Normally, dopamine molecules are promptly cleared from the synaptic space to ensure that the postsynaptic neurons are not over-stimulated. This is possible thanks to the action of dopamine-transporter, which channels dopamine back to the transmitting neuron.
Methamphetamine binds to dopamine-transporter and blocks dopamine re-uptake. In addition, it can enter the transmitting neuron and trigger more dopamine release. The result is that dopamine builds-up in the synapse to a much greater amount than normal. This produces a continuous over-stimulation of receiving neurons and is responsible for the prolonged and intense euphoria experienced by drug users.
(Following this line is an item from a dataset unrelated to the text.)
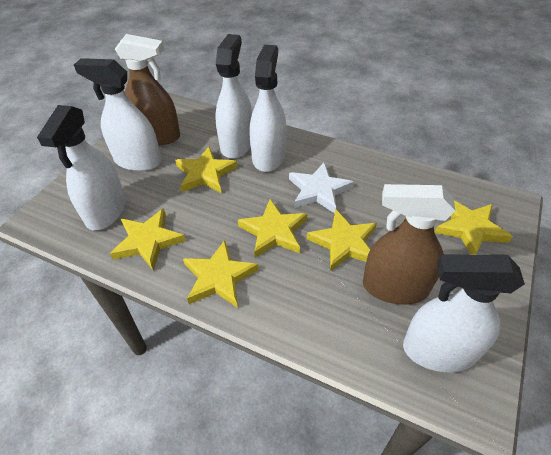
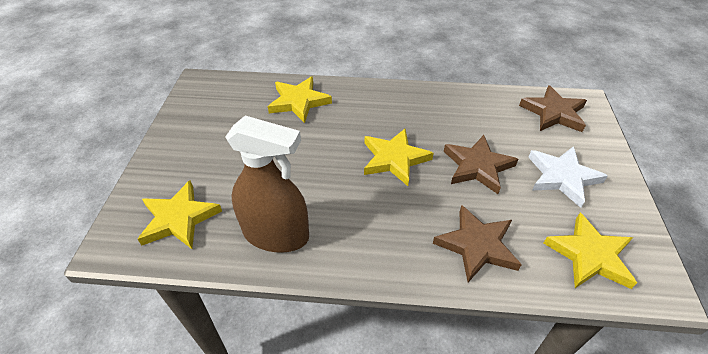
brown spray bottle: 2 -> 1
brown star: 0 -> 3
white spray bottle: 5 -> 0
yellow star: 6 -> 4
At a low dose, methamphetamine stimulates the brain and can elevate mood and alertness; and by accelerating heart rate and breathing rate, it increases energy in fatigued individuals. It also reduces appetite and promotes weight loss. These seemingly “positive” effects keep users coming back for more, eventually leading to addiction and potential overdose. Long-term drug users may experience extreme weight loss, severe dental damage, and constant hyperactivity which results in anxiety, sleeping disorders and violent behaviors.
Overdose takes the drug’s effects to the extreme and can cause psychosis, heart attacks, seizures, strokes, organ failures, and even death.
Currently, there is no approved pharmacological treatment for methamphetamine addiction; the most effective treatments are cognitive behavioral therapies.